Just before i flew out of dubai, the team at work landed on a very exciting collaboration with atomfilms.com to co-produce and animate an internet series. The series would deal with the midlife crisis of an all american extreme sports hero who for the first time in his daredevil career had started getting cold feet and shivering knees before any stunt. The series of episodes would be a humorous take on the life of the character, his friends, his predicament and dillemma of living upto the expectations of his fans.

My first read at the script made me wonder if this was going to be yet another Johnny Bravo and i realized eventually that it would have to be quite a significant effort to bring it anywhere close to a production of that quality ( not aesthetically ). Why?

Well...... considering that the series was being produced for an extrovert american audience in one of the most introvert and conservative part of the world... i was sure that the project had a few interesting hurdles in store for us.

A brief example of how conservative the United Arab Emirates is, exhibits well from the fact that www.atomfilms.com is amongst the forbidden sites to which access have been blocked to internet users in the emirates (for fear that a few productions on the site may have content that would be considered offensive to islam or the culture of the region)

So the questions i ask myself again and again is -
-Sitting in such a dissimilar part of the world, how was it that we were supposed to understand the 'true californian lifestyle' of our protagonist?
-In the world of animation where everything exists because the production intends it to, how do we know or how do we feel the vibe of what needs to be put in to this production ?
-Would 'we' the producers and animators who are visually illiterate to creative vandalism, surf culture, skateboarders, extreme sports, the slang and lingo of the streets be able to portray the same to the literate masses of the USA and most importantly ' the world ' ?
- Arent we at the risk of passing on a very misleading message to the future audience of what extreme sports in the USA is all about ?

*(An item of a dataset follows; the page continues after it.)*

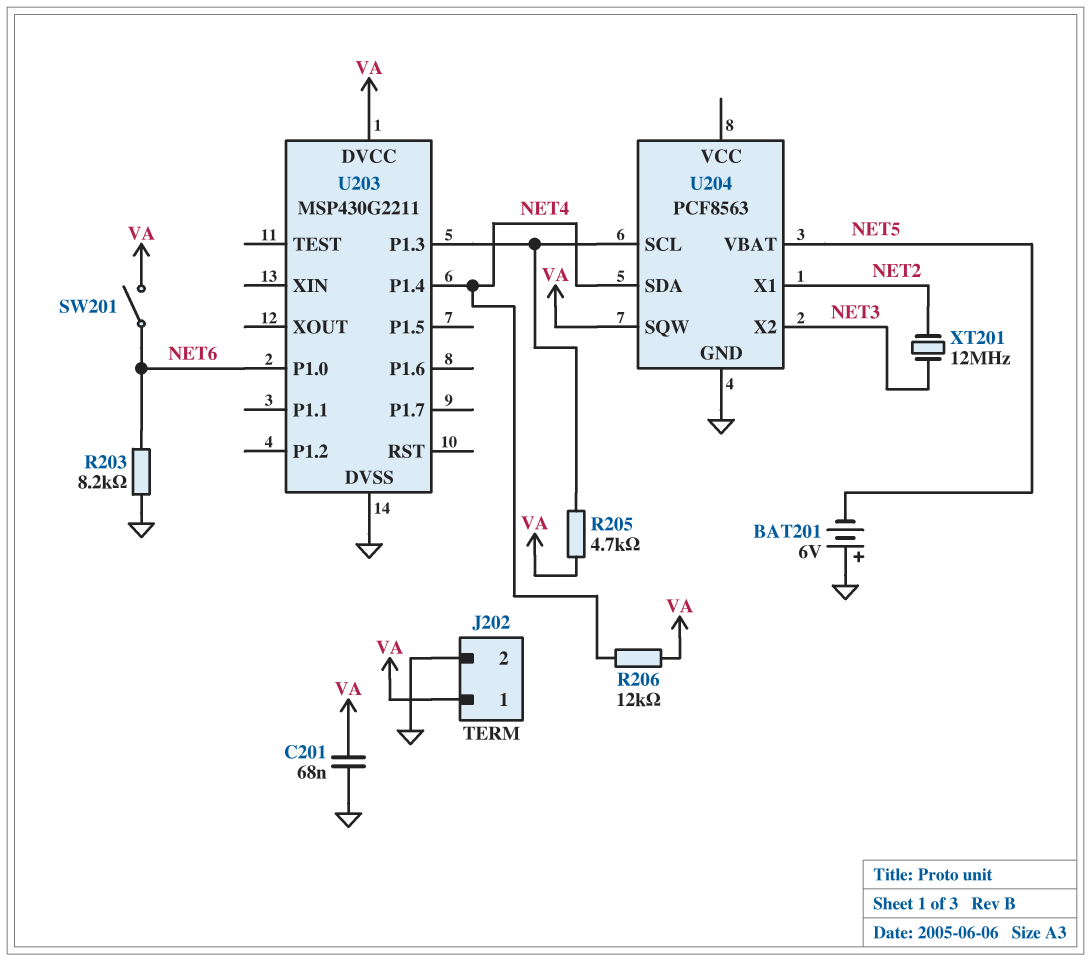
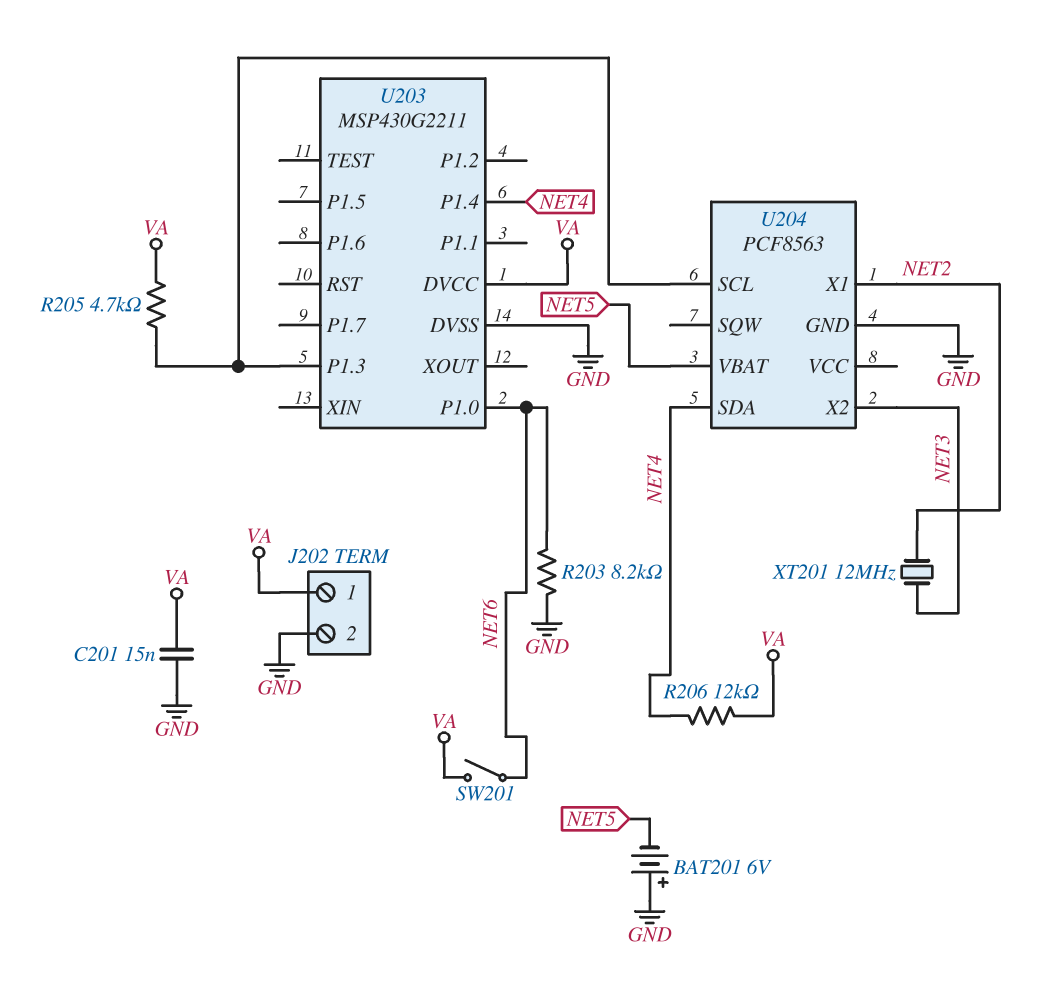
C201: 68nF (GND, VA) -> 15nF (GND, VA)
U204 pin SQW: VA -> none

Ofcourse, our assurance lies in the fact that the series is being co produced and we would receive our share of valuable information from our partners i.e atomfilms and our reliance on the information from internet and films should not be undermined either.

The predicament that arises from that however is the genuiness of all our information sources and in the broader sense the fact that 'all the information we require, comes to us filtered and biased.

The only reason that the productions of this sort gets outsourced to countries abroad is to make it feasible ....but does the monetary cost effectiveness come at the cost of possibly misleading an audience?

The bigger picture really is... how do we go about enhancing simmilar creative collaborations around the world and yet be able to 'tell it right'

Final Fantasy has had issues initially with the fact that it was being made for an asian audience - says muqeem....
what made them change ? it was being made in hawaii for an asian audience ..

jungle book made for an international audience but was the true essence of india understood and depicted aptly ?

road to eldorado - character has a brooklyn accent but she is mayan ??

result of globalization ? or just plain misinterpretiaion ??

are we looking at an americanized version of stories of the world ?? is that fair ? even if its made for an american audience ???? arent they also telling an hawaian

more research on that from my end to figure out where and how that goes....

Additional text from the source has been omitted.